The Houston, Texas, native got his master's at the University of Illinois and later a doctorate at the University of Washington, all as part of his job with the Air Force.
He taught chemistry at the Air Force Academy for two years before his discharge in 2005 as a major. Fraga said he hopes to have helped mold some of the next generation of officers at the academy.
Today, Fraga is an Air Force Reserve lieutenant colonel and a senior research scientist for Pacific Northwest National Laboratory in Richland. He has worked on chemical forensics for the Department of Homeland Security, so that if there is a chemical attack tests can determine who might have done it.
He and his wife have three children.
Robert Garcia, Army National Guard, Iraq
The Pasco man was preparing to attend Columbia Basin College when his Army National Guard unit was deployed to Iraq.
That was his first tour, from 2004-05, during Operation Iraqi Freedom. He also was deployed a second time during Operation Enduring Freedom from 2006-08.
Garcia was 18 when he enlisted in the Army, the first on either side of his family to join the military.
As a team leader, he said one of his biggest accomplishments was his work with the Iraqi Army during his first tour at Logistics Support Area Anaconda, also known as Balad Air Base.
His team helped Iraqi soldiers build a mess hall and armory and learn to operate equipment, as well as teach them to run a forward operating base about 15 miles from the main base. "We set a standard for training," he said.
In his second tour, he worked in a Baghdad prison.
Both times he was deployed, CBC held Garcia's scholarships. He finished his associate's degree in agribusiness between deployments and started his associate's degree in business after he returned from his second deployment.
A difficult part of serving overseas was having life at home go on without him, Garcia said. He saw others in his unit struggle with that as well.
"You miss chunks of time," he said
His son Melchor, now 10, was in preschool when he left, and when he came back he was entering first grade.
And he first saw his daughter Catalina, now 4, when she was 2 months old. The next time he saw her she was 1.

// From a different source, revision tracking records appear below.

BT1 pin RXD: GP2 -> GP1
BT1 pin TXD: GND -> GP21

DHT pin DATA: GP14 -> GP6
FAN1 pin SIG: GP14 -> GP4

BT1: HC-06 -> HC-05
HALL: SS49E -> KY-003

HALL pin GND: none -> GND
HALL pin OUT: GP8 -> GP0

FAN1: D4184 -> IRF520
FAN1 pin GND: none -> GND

Garcia and his wife, Genoveva, 28, also have two other children. But he admits his tours were hard on their marriage. He said he didn't think he needed counseling when he returned from his first tour and ended up temporarily separated from his wife. He thought he'd stayed the same while everyone else had changed.
After his second deployment, Garcia said, he went to counseling and it was a "360-degree" difference. He encourages returning soldiers to go to a couple sessions, even if they feel they don't need it.
"It's better to be told everything is fine rather than figuring out that if you would have done that earlier you wouldn't have lost so much," he said.
Garcia was discharged in March 2009, after nine years of service.
Today, he's a junior at Heritage University pursuing a degree in elementary education. He would like to teach fifth grade.
Garcia also intends to get a master's in school administration, and wants to open a school at Word of Faith, the Kennewick church he attends.
One reason Garcia switched from business to teaching is because he feels it's important for Hispanic vets to get involved in the community and be a role model for youth.
Those who serve in the military are doing it for everyone else, Garcia said, and it means a lot to veterans to be thanked for their service.
"When you look at a veteran, you see what an American is."